The notion that wealthy individuals or firms are inherently more efficient or moral has proven false. As Joseph Stiglitz and others have shown, allowing powerful actors to dominate investment and production decisions is both undemocratic and dangerous. Many economists no longer view markets as self-regulating systems tending toward equilibrium, but rather sets of actors contending in markets, firms, and politics over distributions of surplus.
We now know that effective governance—both national and global—is essential for directing capital into productive, sustainable, and equitable uses, especially in the face of existential challenges like climate change.
Moving Beyond Growth
One of today’s central dilemmas is how to think about economic growth. For decades, Gross National Product (GNP) was treated as a measure of national success. But GNP alone obscures who benefits—and who suffers. Environmental degradation, income inequality, and geographic disinvestment have all been masked by fetishized macroeconomic indicators.

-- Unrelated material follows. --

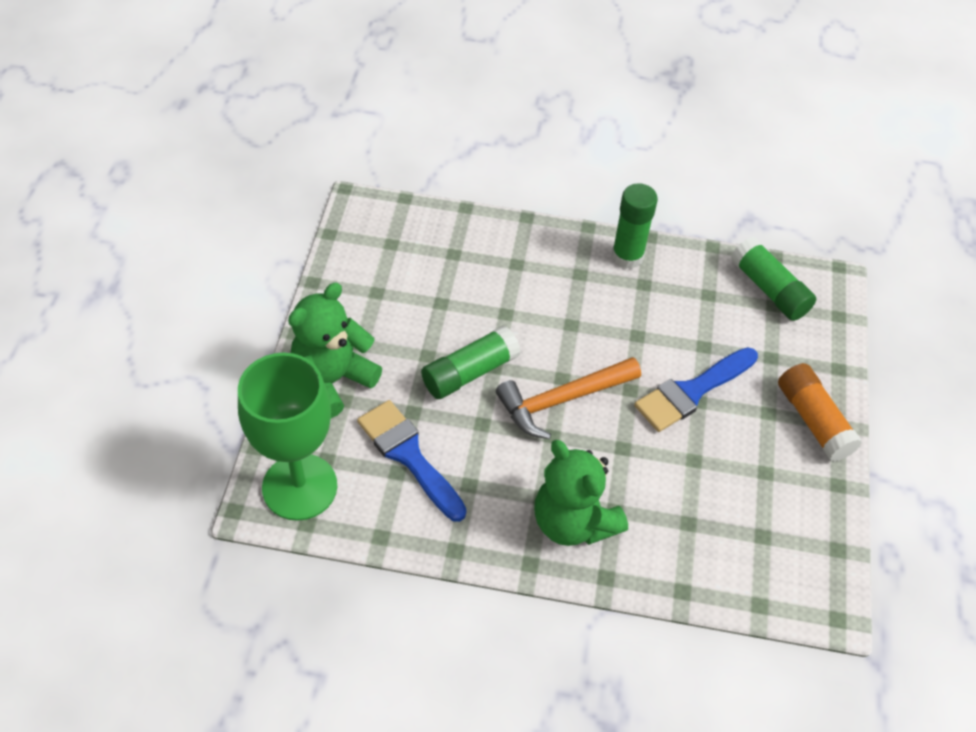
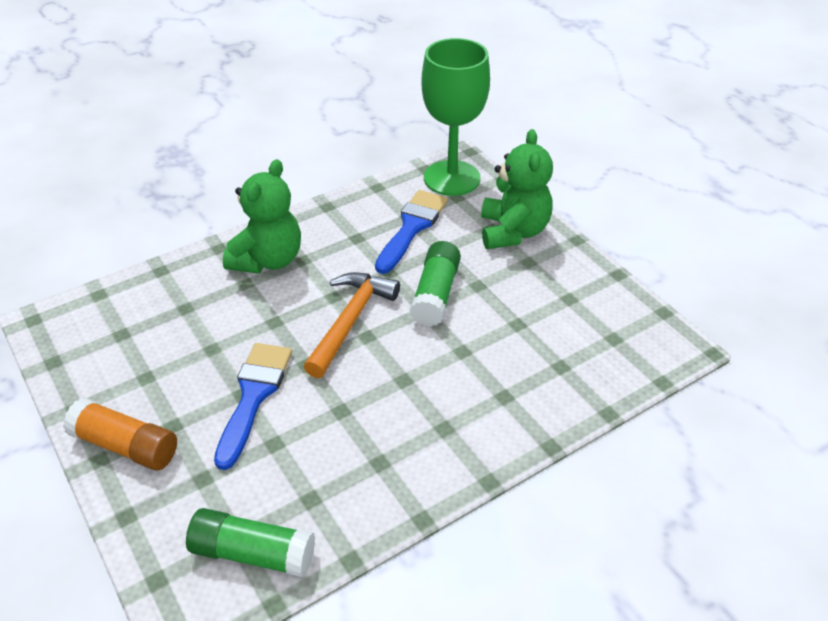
camera: 140 degrees right, 10 degrees down
(409, 455) = (412, 227): blue brush -> blue brush turned 75 degrees counterclockwise
(573, 522) = (268, 260): green teddy bear -> green teddy bear turned 105 degrees clockwise
(627, 256) = (422, 478): green glue stick -> none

The real question isn’t how much we grow, but what kind of growth we pursue—and for whom. Rich communities need sustainability, not expansion. Poor communities need inclusion and opportunity.
Policy as a Moral Project
In our more recent work Relational Inequalities, 2019, Dustin Avent-Holt and I argue that economic policy must start with moral and democratic principles. Markets are human constructs—shaped by choices, values, and power dynamics. Designing better economic systems means acknowledging exploitation, opportunity hoarding, and inequality—not as unfortunate byproducts, but as central features of unchecked capitalism.
Positively, good public policy should aim to enhance human dignity, broaden participation, and build institutions that prevent abuse by the powerful. In this view, recapitalization, neoliberalism, and shareholder capitalism are not scientific truths, but ideological strategies—ones we can and must replace.
Why Revisit the Past?
Why read a 40-year-old critique of an emerging capitalist ideology? Recapitalizing America shows how careful social science can challenge the false certainties of economic and political orthodoxy. As the policy pendulum swings back toward active government and public accountability, our book offers a blueprint—and a caution.
Always ask: Who benefits? Who pays? Who decides?
The answers to these questions—not abstract economic models—should guide the next era of policy-making.
Coda
Most of what was right and useful in Recapitalizing America was the result of the deep wisdom and humanity of S.M. “Mike” Miller, my mentor and the lead author.